General characteristics
- Type: General cargo ship
- Tonnage: 2,798 DWT
- Length: 79 m (259 ft 2 in)
- Beam: 12 m (39 ft 4 in)
- Height: 7.3 m
- Installed power: Caterpillar diesel, type 3512 DITA, 1600 rpm, 876 kW
- Propulsion: Single propeller
- Speed: 12 kn

= MV Hellutangi =

MV Helluntangi was a general cargo ship under the Faroe Islands flag. According to the vessel tracking service provider, VesselFinder, the ship has a summer deadweight of 2,798 tonnes, an overall length of 79 meters, and a beam of 12 meters. It was beached by a storm in Faroe Islands waters, and was discovered on Vagar island on April 6, 2021. The crew were all evacuated and reported safe. The evacuation was executed using an AugustaWestland AW101 helicopter. An AQS Tor boat which was on the Hellutangi fell off and suffered damage.

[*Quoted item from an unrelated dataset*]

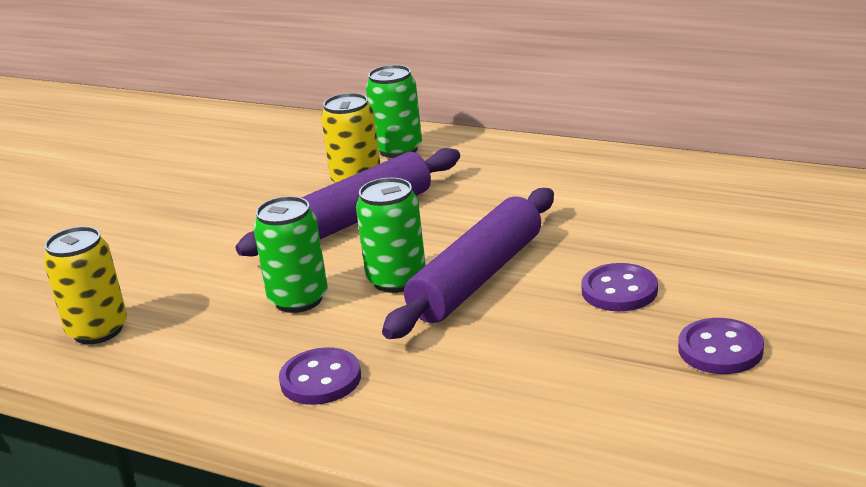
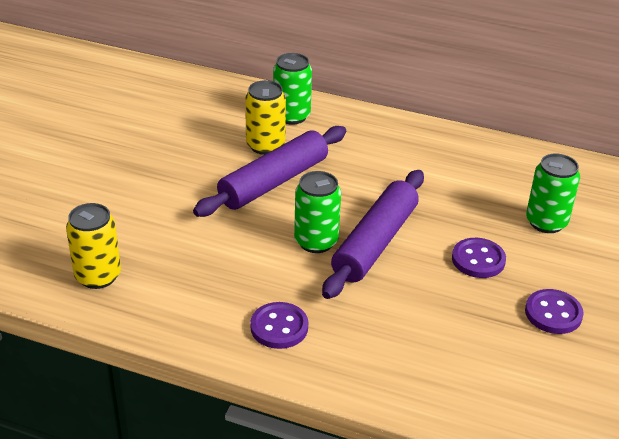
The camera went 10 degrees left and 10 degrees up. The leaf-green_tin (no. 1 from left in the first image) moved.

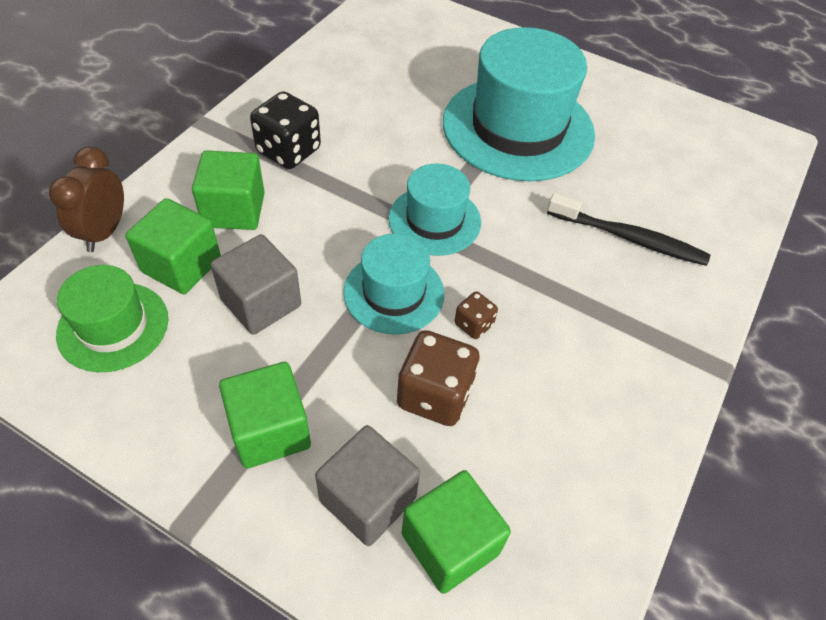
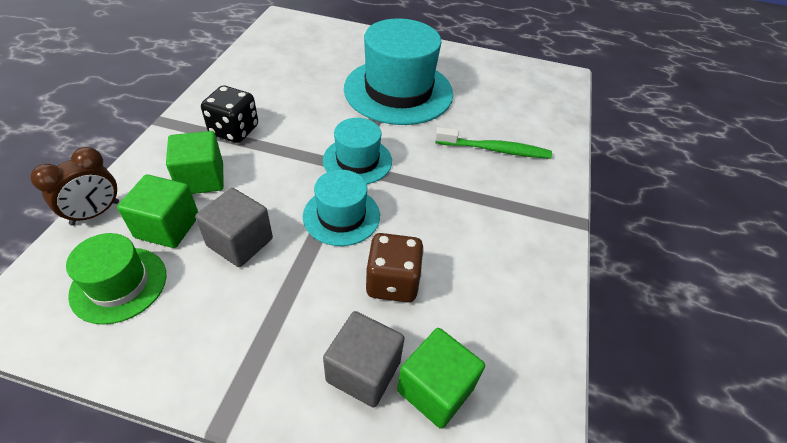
The camera went 15 degrees left and 5 degrees down. The russet_alarm_clock turned 135 degrees counterclockwise. The leaf-green_block (no. 3 from left) disappeared. The russet_dice (no. 2 from left) disappeared. The jet-black_dental_brush became the leaf-green_dental_brush.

The ship was commissioned for Dutch owners in 1986 by Gebroeders Buys, Krimpen aan den IJssel as Alblas. Sold and renamed Salvinia in 1994, Lammy in 2002 and Rova in 2009. In 2019, the vessel was completely rebuilt and outfitted as a feeding barge designated for fish farms by Poltramp Yard S.A. in Świnoujście, Poland. The ship was used as a fish farm support vessel with a homeport in Miðvágur. The owner was P/F Luna in Sandavágur.